Quando anuncia medidas para redução da renúncia fiscal (chamada de gastos tributários), o governo está, em última instância, aumentando a receita e, portanto, elevando a carga tributária. O tamanho desta renúncia (entre 600 e 800 bilhões de reais), que foi se formando ao longo dos anos, demanda mesmo uma reestruturação e até eliminação de alguns componentes que caducaram e que não representam mais ganhos para a economia, nem para a sociedade. Em vez de um corte linear de todos os setores beneficiados com a renúncia, o governo deveria fazer uma avaliação rigorosa, definindo cortes duros e suspensão de vários destes incentivos fiscais e financeiros, de preferência com base em um cronograma de redução.
Ao contrário, a proposta do governo que trata do Imposto de Renda Pessoa Física, isenção para quem ganha até cinco mil reais, compensada com taxas sobre rendimentos superiores a 50 mil mensais, promete ser neutra em relação à carga tributária, pretendendo apenas fazer justiça tributária. E, no fundo, por trás de um emaranhado confuso de deduções e taxas adicionais sobre rendimentos acima de 600 mil anuais, a proposta se limita à cobrança de impostos sobre dividendos. Medida correta que, no entanto, deve ser calibrada com o imposto sobre lucro das empresas, como na maioria dos países desenvolvidos.

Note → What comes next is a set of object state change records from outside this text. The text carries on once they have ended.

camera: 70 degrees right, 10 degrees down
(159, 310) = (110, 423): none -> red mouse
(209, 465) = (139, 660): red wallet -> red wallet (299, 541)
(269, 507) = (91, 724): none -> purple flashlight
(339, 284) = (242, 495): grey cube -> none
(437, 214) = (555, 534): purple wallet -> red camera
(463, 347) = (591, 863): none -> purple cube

Estranho, em todo caso, que o governo exclua das novas taxas os brasileiros de classe média alta que recebem altos salários, honorários e outras rendas tributáveis e mesmo os que recebem dividendos num valor inferior a 600 mil por ano. Não se pode falar em justiça tributária com a atual tabela do Imposto de Renda de Pessoa Física que define uma alíquota máxima de 27,5% para todos que ganham acima de R$ 4.664,68, penalizando a classe média pobre, nivelada à elite dos servidores públicos (teto de salário de mais de quarenta e quatro mil). Mais adequado para fazer justiça tributária seria uma revisão ampla da tabela do imposto de renda com mais intervalos e elevando a alíquota máxima para altos rendimentos de salários e honorários. Dito isto, é importante lembrar que, de fato, a justiça social não se realiza na distribuição social dos impostos, se implementa na aplicação da receita total (independente das fontes) em investimentos e políticas que promovam igualdade de oportunidades (educação) e o acesso igualitário aos serviços públicos (principalmente saneamento).

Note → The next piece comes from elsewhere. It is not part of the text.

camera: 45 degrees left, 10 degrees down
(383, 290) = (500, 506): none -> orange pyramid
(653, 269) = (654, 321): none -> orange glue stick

Cada aspecto levantado acima exige um debate e uma análise mais profunda. Mas parece fundamental, no curto prazo, a implementação de medidas para desatar o nó fiscal do Brasil, que pode travar a economia brasileira nos próximos anos. Para isso, ao contrário do incentivo de polarização social, o governo deveria encaminhar a negociação de um acordo nacional em torno da reforma do Estado, que pode combinar alguma elevação da carga tributária com uma reestruturação profunda das despesas primárias, como base para a recuperação da capacidade de investimento público e da retomada do crescimento da economia. Combinação importante para superação do nó fiscal e, assim, a intensificação de um esforço de promoção da justiça social no Brasil, que vai muito além da simples distribuição de renda e assistência social.